Other approaches I thought of is duplicating the key as a default bin / storing a single record like a large list. But then I don’t think there is ‘contains’ query available for a list, right?


#5

@pgupta Yes, considered that, but then we are effectively storing double the amount of data correct? (In the hypothetical case that Aerospike would have supported storing only keys without any bins as well).


#6

The best way to do this in Aerospike is to leverage the data-in-index configuration. This is a namespace defined as storing its data in-memory, single-bin, with the additional and important fact of the data being stored in the primary index itself (as long as it’s an numeric value, integer or double).

First, this means that you’re spending no additional RAM for storage - it’s overwriting a portion of the 64B metadata entry that is always allocated per-record. This also means that the operation has a much lower latency, since it doesn’t need to read the value from RAM after the server looks up the record’s metadata in the primary index. So, checking for existence can’t get any faster. It’s also a great configuration for counters, since increment operations happen in-place. Lastly, because Enterprise Edition stores the primary index in shared memory, a data-in-index namespace will take advantage of fast restart (its data isn’t in the process memory).

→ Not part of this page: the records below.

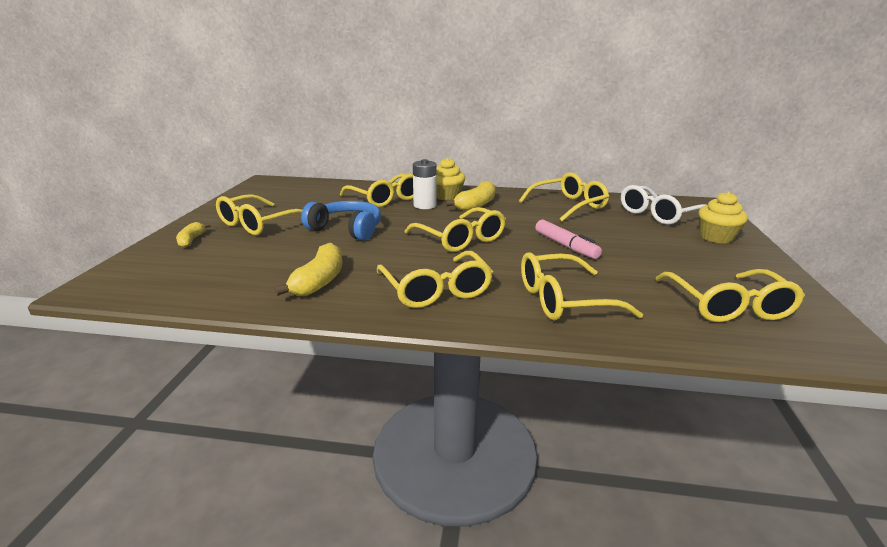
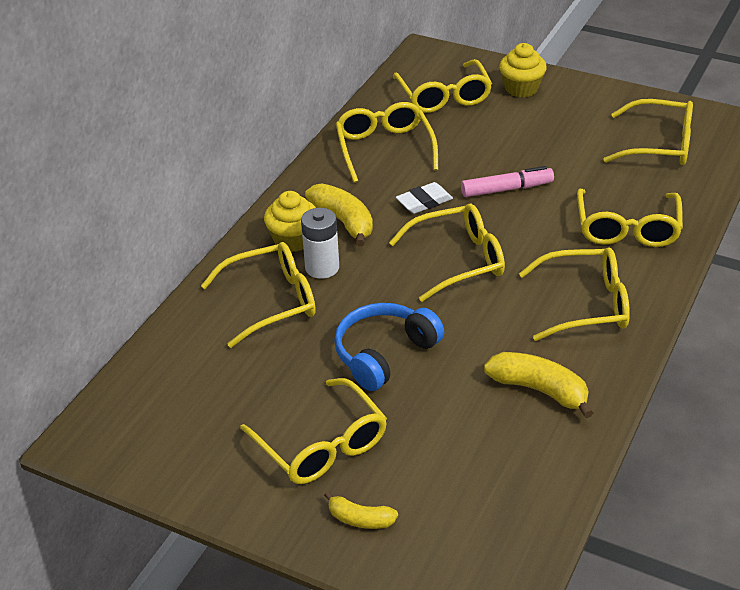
camera: 70 degrees left, 15 degrees up
(520, 222) = (424, 202): none -> white eraser
(658, 214) = (444, 96): white glasses -> yellow glasses

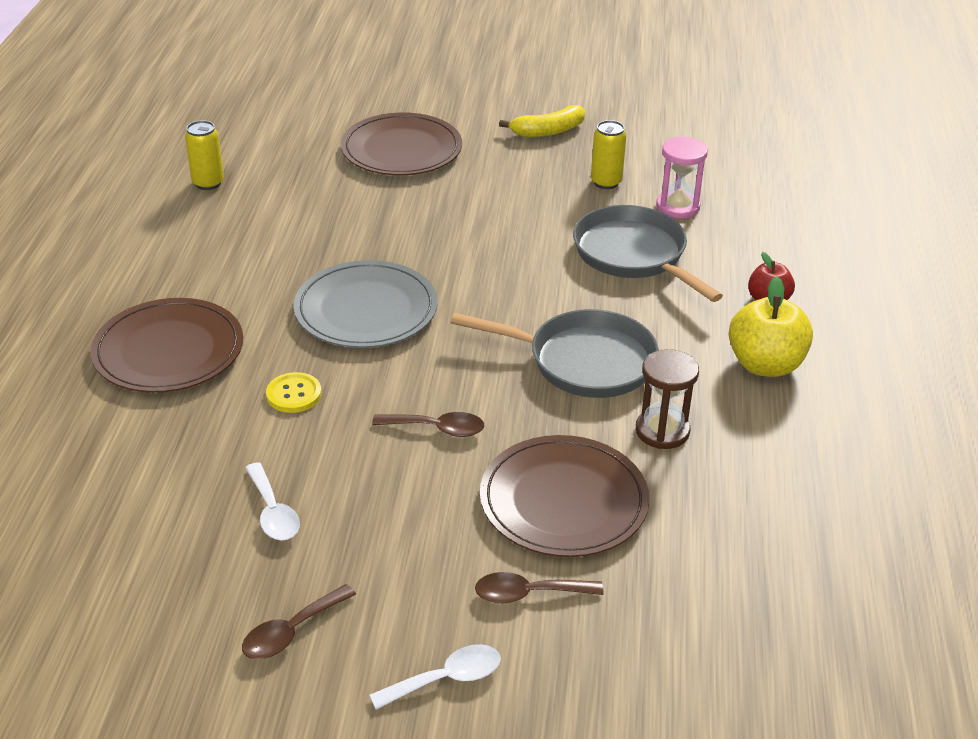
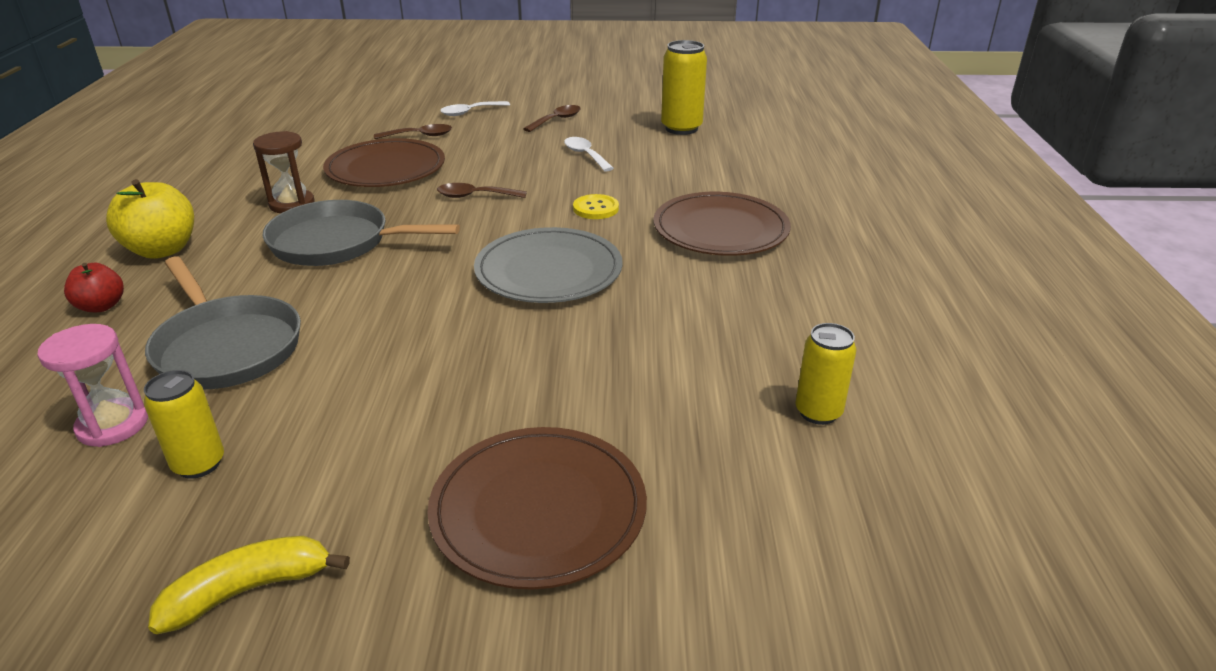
camera: 175 degrees right, 5 degrees down
(89, 582) = (681, 128): none -> yellow can

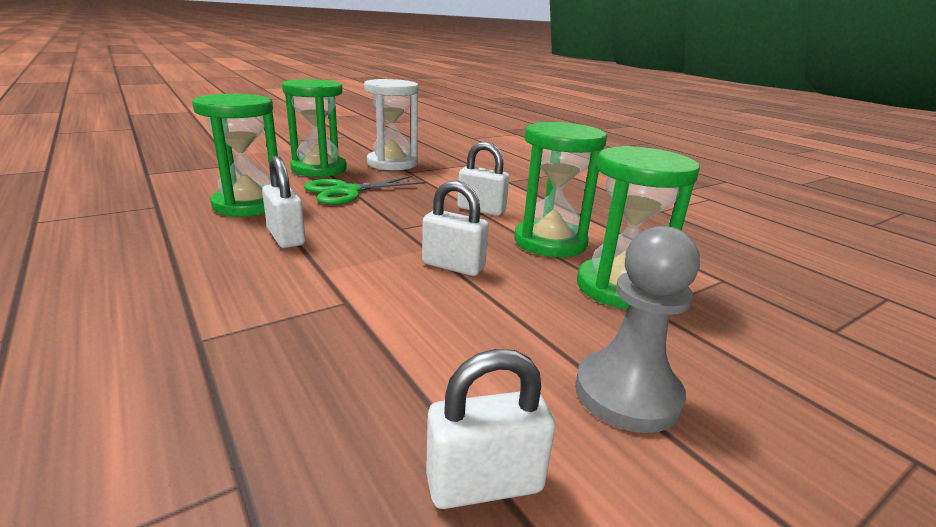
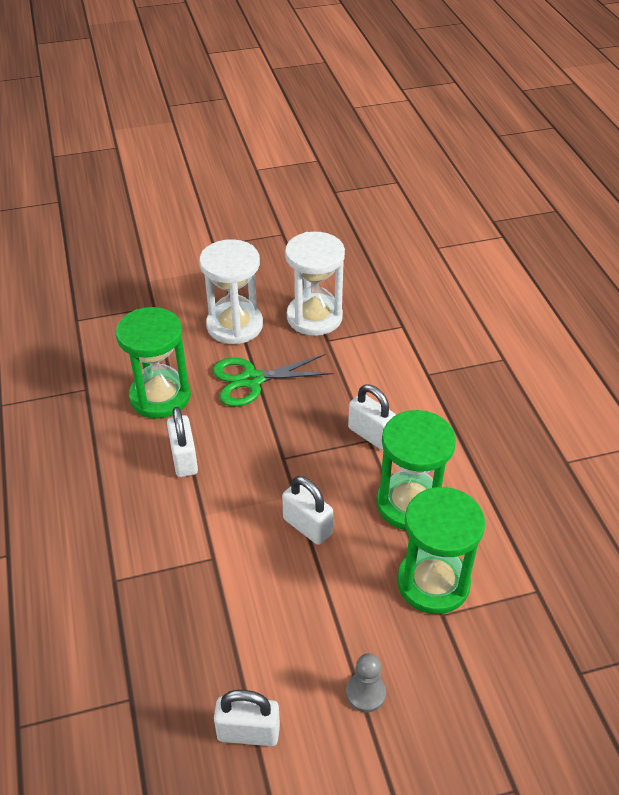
camera: 20 degrees right, 20 degrees up
(319, 169) = (234, 325): green hourglass -> white hourglass
(627, 394) = (365, 693): grey pawn -> grey pawn, size x0.58

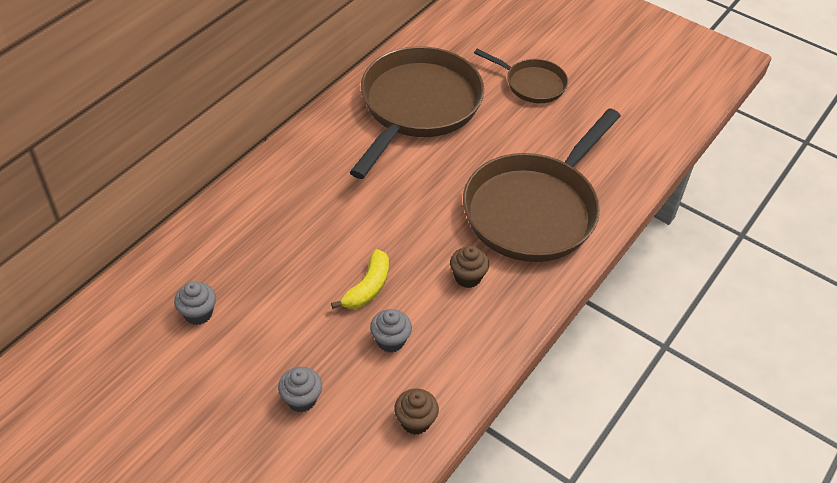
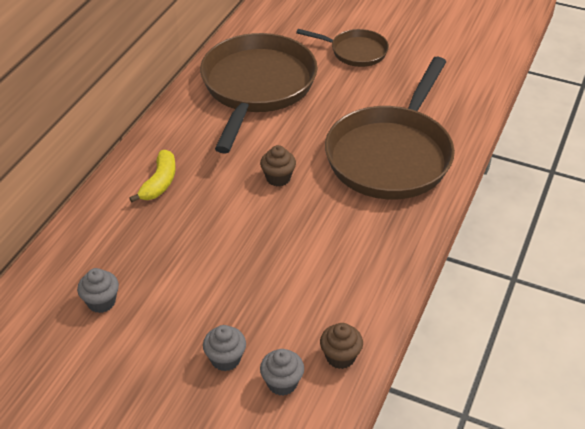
camera: 10 degrees left, 5 degrees down
(368, 287) = (259, 249): yellow banana -> yellow banana (160, 183)
(390, 341) = (294, 291): grey cupcake -> grey cupcake (282, 383)
(467, 277) = (349, 223): brown cupcake -> brown cupcake (278, 178)

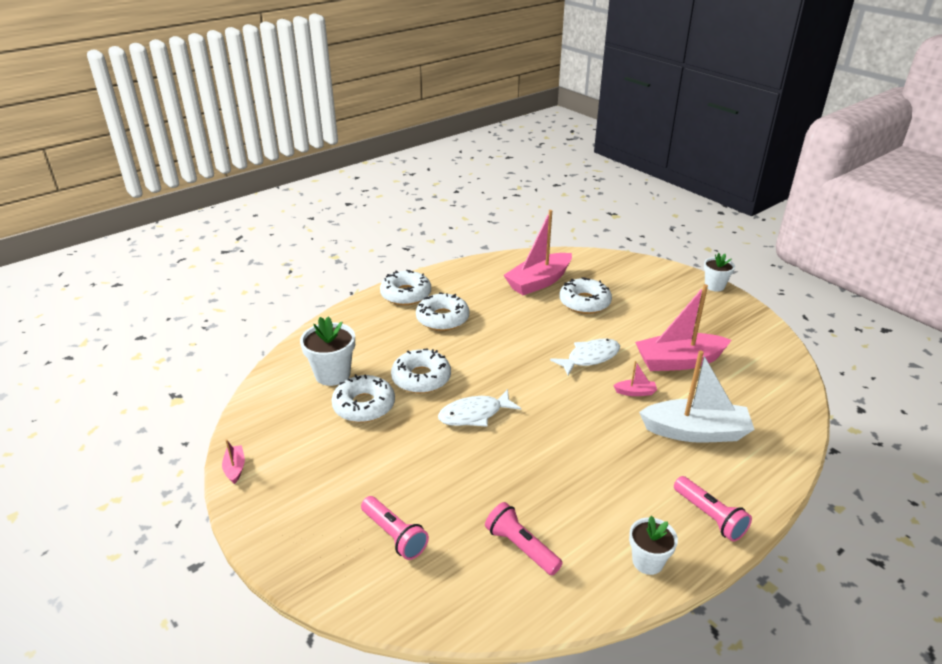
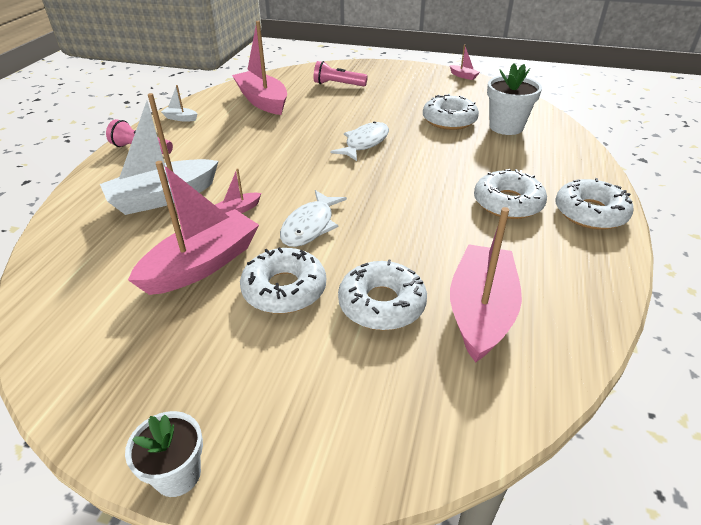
camera: 145 degrees right, 5 degrees up
(421, 378) = (439, 149): white donut -> white donut (284, 289)
(521, 547) = (262, 101): pink flashlight -> pink boat
(647, 561) = (180, 118): white flower pot -> white boat

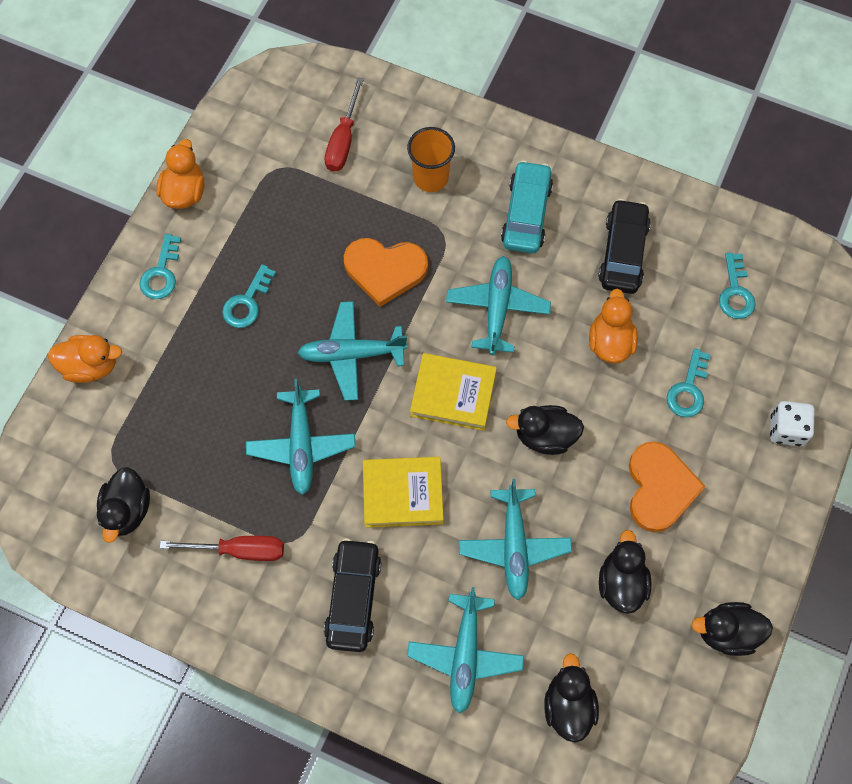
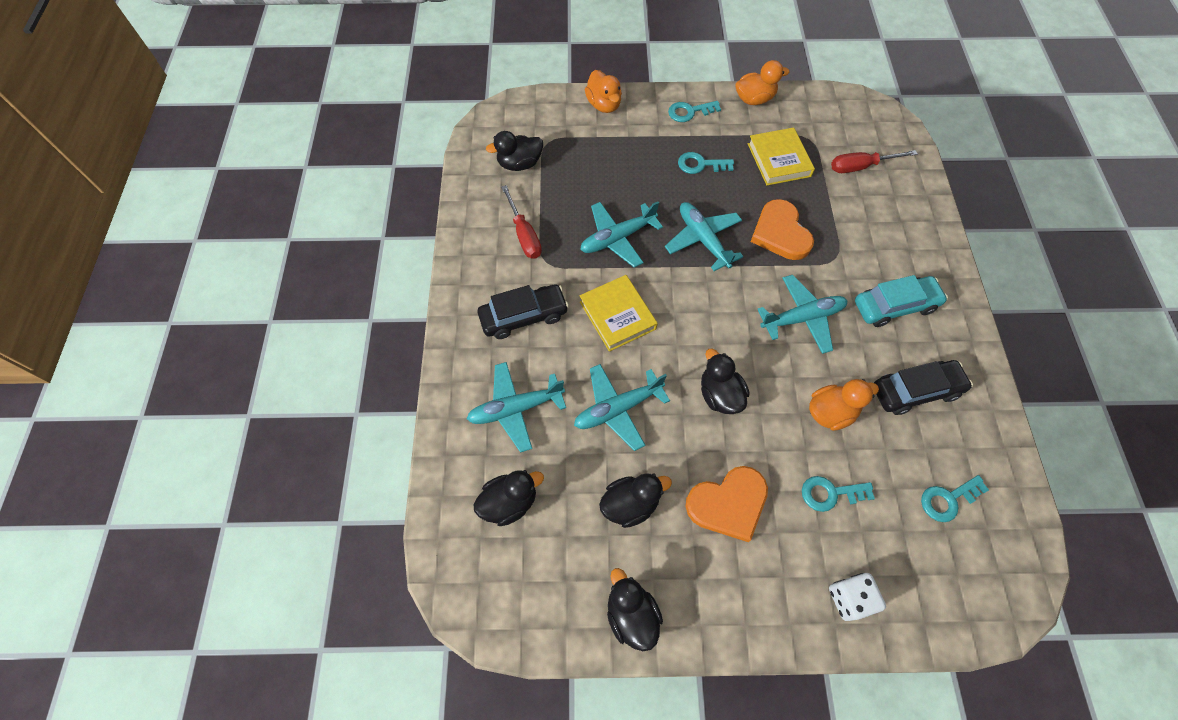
camera: 65 degrees right, 5 degrees down
(431, 178) = (874, 231): orange cup -> none
(453, 394) = (713, 316): yellow book -> yellow book (778, 160)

For your use case you’d create the record with the given key and assign it the integer value 1. You can then use the exists method of your client to check for existence. This approach works for things like blacklists, where you also associate a TTL for the record, with the blacklisting holding until the record expires.


#7

@rbotzer Thanks for explaining. This looks like a good approach for the use case. One more question, AFAIK from aerospike docs, data in index works only at a namespace level. Is it possible to make it work at a set level by any chance? Basically asking if we can have some sets in the namespace with actual data and some with only data in index (cause i read, data in memory needs to be true for data in index).


#8

With release 3.13 and 3.14 you can add a namespace through rolling upgrade, so it’s not as painful to add one that is data-in-index. It’s not configurable for the set level.


#9

You can have up to 32 namespaces - so segregate out by namespace if needed.


#10

As Piyush pointed out, there’s a limit there, so no need to have many namespaces that are data-in-index. You can set one up, then have multiple sets for ‘set membership’ checks (up to 1023 of those per-namespace).